The video about engraving with Wagners Hammer

Wagners Hammer

Wagners Hammer, wiring
Figure 1:
The design is quite simple and essentially consists of an electromagnet and a breaker switch. The electromagnet pulls the hammer inward as soon as a current flows through the coil. If that current is interrupted, the hammer falls back down. The trick is to let the current through the coil flow via this hammer so that it acts as a breaker switch for the coil.

Wagners Hammer, energized
Figure 2:
If voltage is now applied to the hammer, the electromagnet is activated.

Workpiece and Wagners Hammer
Figure 3:
The workpiece to be machined acts as one contact of a switch with the tip of the hammer being the second. If the hammer has fallen down, the circuit is closed and the electromagnet is energized. This pulls the hammer upwards but immediately interrupts the flow of electricity. Without power, the hammer falls back down until contact is finally made with the workpiece and the process begins again.

Sparks on the tip of Wagners Hammer
Figure 4:
The Wagner hammer is attached to the Z-axis of a CNC machine.
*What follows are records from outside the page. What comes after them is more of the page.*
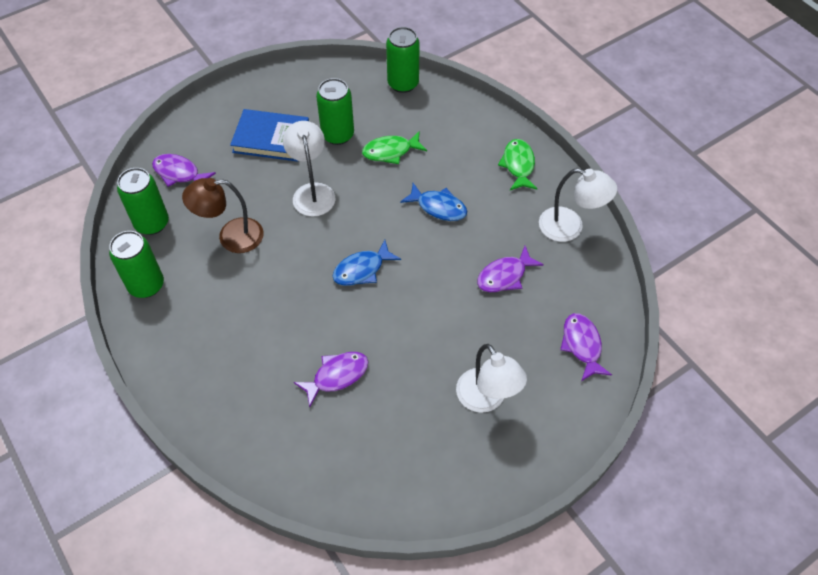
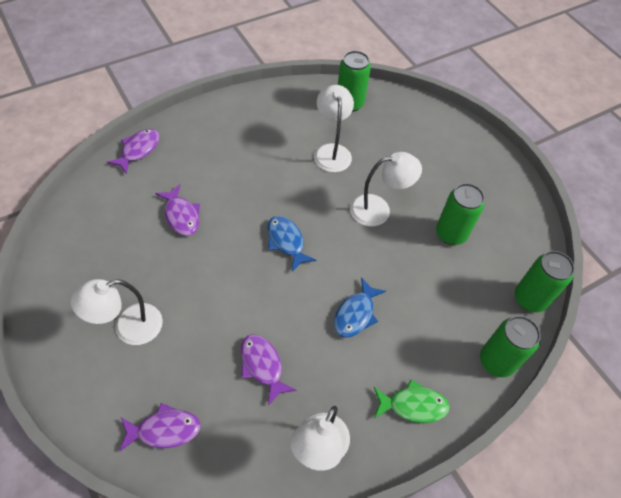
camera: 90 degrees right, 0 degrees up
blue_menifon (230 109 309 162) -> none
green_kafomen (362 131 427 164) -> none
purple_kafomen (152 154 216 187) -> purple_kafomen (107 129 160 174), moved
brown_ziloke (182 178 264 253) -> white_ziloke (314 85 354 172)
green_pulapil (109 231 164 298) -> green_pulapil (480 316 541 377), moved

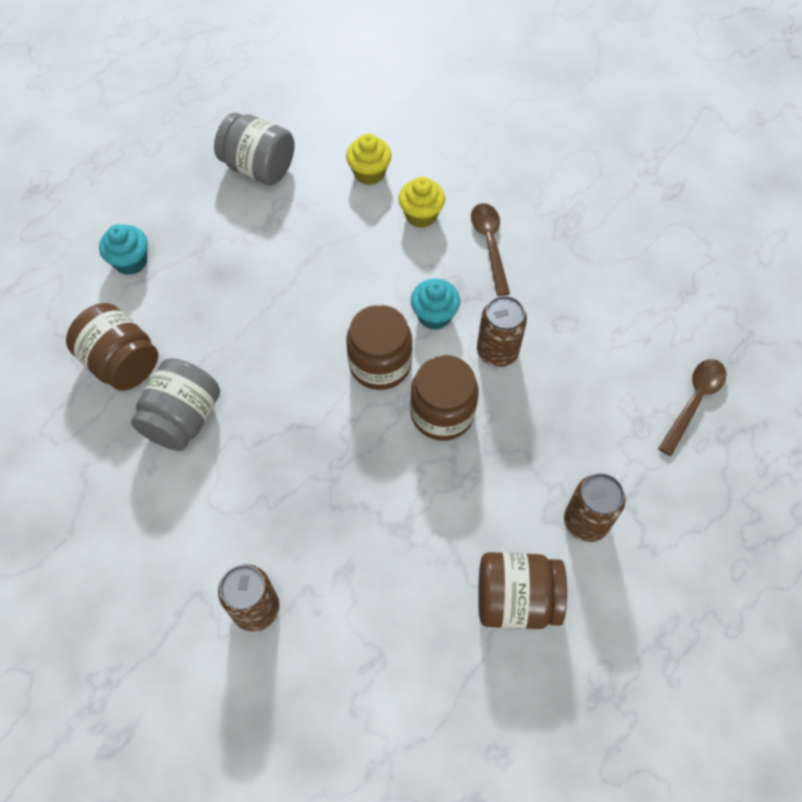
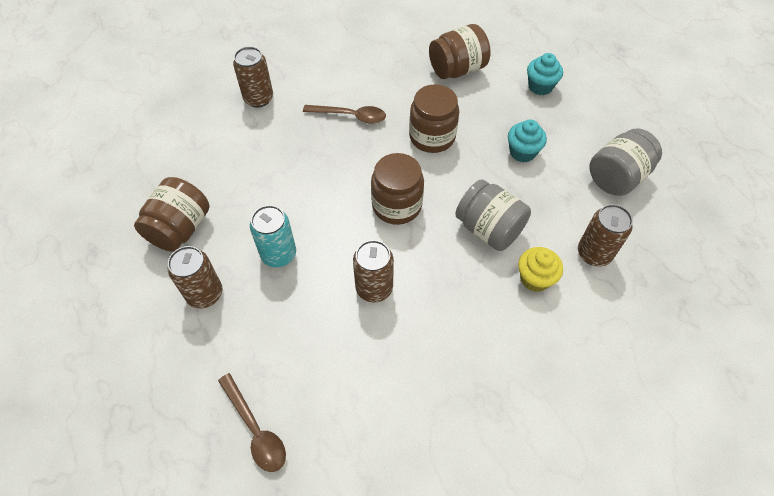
camera: 110 degrees right, 5 degrees down
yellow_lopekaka (346 134 392 185) -> brown_pulapil (578 204 633 266)
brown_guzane (471 203 510 296) -> brown_guzane (303 105 386 124), moved
turquoise_lopekaka (411 279 460 330) -> turquoise_lopekaka (508 119 547 163), moved
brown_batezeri (410 355 479 441) -> brown_batezeri (409 84 459 153), moved
grey_batezeri (131 358 220 451) -> grey_batezeri (455 179 531 251), moved
none -> turquoise_pulapil (250 205 296 267)

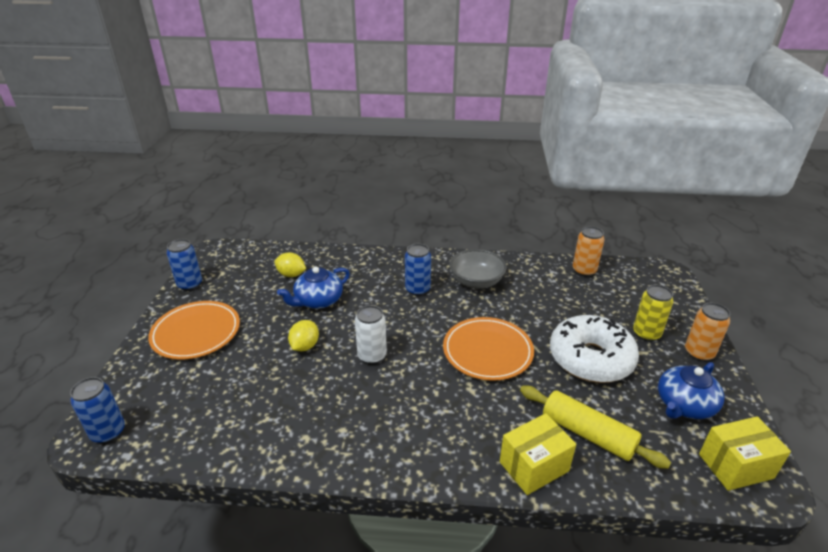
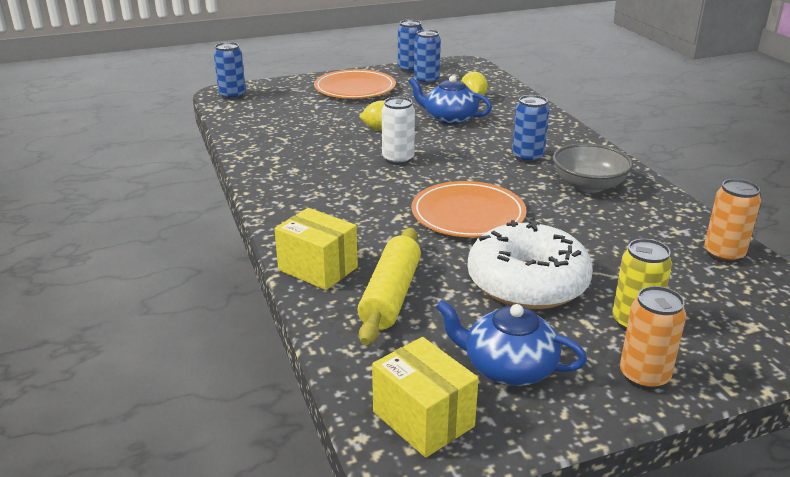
camera: 65 degrees right, 5 degrees down
none -> blue_pulapil (414 29 441 85)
If this is now slowly lowered, at some point the tip of the wire touches the workpiece and the described cycle of Wagner's hammer begins.
The processes take place quite quickly, so that opening and closing occurs at a frequency that is too high to be observed with your eyes. However, you can see the sparks that form when the brass tube is pulled upwards and the plasma bridges the resulting gap until the distance becomes too large and the circuit is finally interrupted.

Version 1

Wagners Hammer, Version 1
Figure 5:
My first implementation of this principle consists of a 3D printed core onto which 100 turns of 0.35mm enameled copper wire was wound. A guide for a 4mm brass tube is integrated into the frame. 4 cube-shaped magnets are glued to the brass tube, all with their north poles pointing upwards.

Fan for electromagnet
Figure 6:
Over time, the electromagnet heats up so much that the PET plastic in my first experimental setup melted. As a quick solution, I installed a fan.

Version 2

Wagners Hammer, Version 2
Figure 7:
In the second version of my Wagner hammer I use a compliant mechanism to guide the tool:
With this, movement along an axis is enabled by bending parts of the structure, theoretically eliminating any backlash.
At the lower end of the threaded rod there is a tool holder for various electrodes.

Wagners Hammer, Ferrit core
Figure 8:
The electromagnet is composed of a ferrite core, glued together from parts of my scrap box. The cylinder has an outside diameter of 36mm and an inside diameter of 24mm. The two legs have the dimensions 55x13x5mm.
100 turns of 0.375mm enameled copper wire are wound onto the core.
Another piece of ferrite, which is glued to a 4mm threaded rod, is attracted by the electromagnet.
This system works more powerfully and is much more energy efficient than the air coil in the first experimental setup - so no fan is required.

Example engravings

The engravings seen here were made with version 2 of my Wagner hammer. The size of the graphic is only 15x16mm.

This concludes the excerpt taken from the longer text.